The No Olho Da Rua project may just have found that voice. Rather than using a third person narrative to try and pick apart the experience of living on the streets of Brazil, artists Julian Germain, Patricia Azevedo and Murilo Godoy asked homeless children from Belo Horizonte to document their lives themselves using borrowed camera equipment.
Seventeen years later, the project is now a vast archive containing thousands of pictures and posters that capture the experience of living rough in a deprived area of Brazil better than any photojournalist or documentary maker could ever hope to represent.
This is the first time the project has been shown in a formal gallery space. The challenge facing any photographic exhibition such as this is finding a way to connect with the audience, otherwise the images can seem stagnant and lifeless.
Not so at Fabrica.
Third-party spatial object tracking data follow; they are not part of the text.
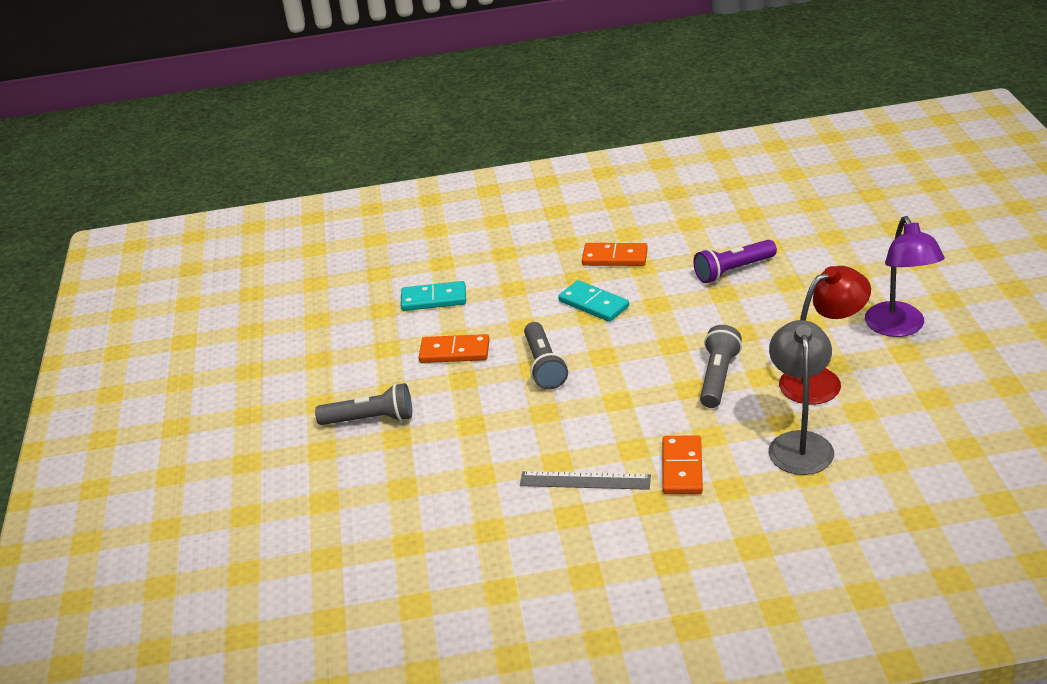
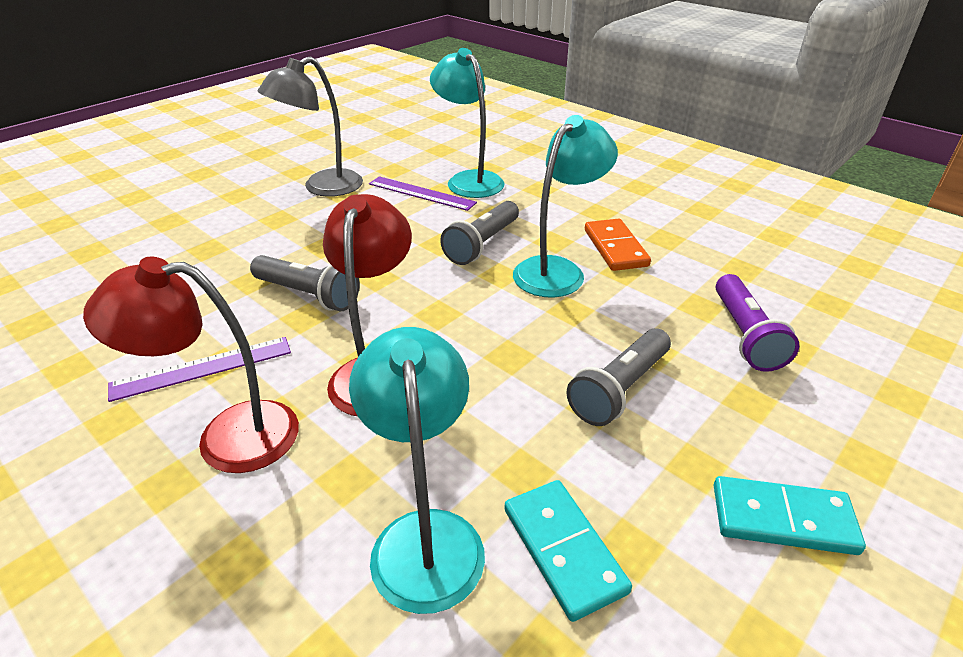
grey ruler: 1 -> 0
orange domino: 3 -> 1
purple lamp: 1 -> 0
purple ruler: 0 -> 2
red lamp: 1 -> 2
turquoise lamp: 0 -> 3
From the moment you step into the space you are assaulted by a proliferation of deeply personal images; a baby sleeps with a gun, a man’s eyes are filled with unexplained tears, young lovers gaze at one another with affection and a mould-riddled foot bulges with disease.
As well as the photographs forming the main exhibition there are hundreds more boxed and stacked to root through. Turning out collections of pictures that show the subjects as they grow, fall in love, mess around with friends, become parents, suffer illness and make their way through life, it’s hard not to see the similarities with any normal family album, as well as the gaping differences.
Approximately 75 children took part in the project, most of whom had left home by the time they were nine to lead nomadic lives out in the open, finding shelter where they can, often becoming young parents at 13 or 14, sometimes ending up in prison, sometimes ending up dead.
As well as basic "point and shoot" cameras, the artists also provided tape recorders, notebooks and pencils. Each participant has produced text and audio to accompany the imagery.
The artists have kept a discernible distance from the production of the material, working simply to edit, publish and distribute the results.
As a result, the project isn’t a one-dimensional, sympathy-grabbing view of homelessness in Belo Horizonte, but instead shows the multi-faceted experiences that make up the subject’s lives.
Like any collection of photographs spanning 17 years of a person’s existence, these images show the best and worst moments of human life. But this is undoubtedly more exaggerated because the subjects are homeless – the highs more poignant, the lows more devastating.
Seeing a group of friends laugh as they mess around with bric-a-brac in a junkyard, a child care for one of the local stray dogs or a mother swell with pride as she shows off her new baby, we are reminded that these are real people. Iit is because of this that the exhibition will make its voice heard.
- Open 12pm-5pm (7pm Thursday, 2pm-5pm Sunday, closed Monday and Tuesday). Admission free.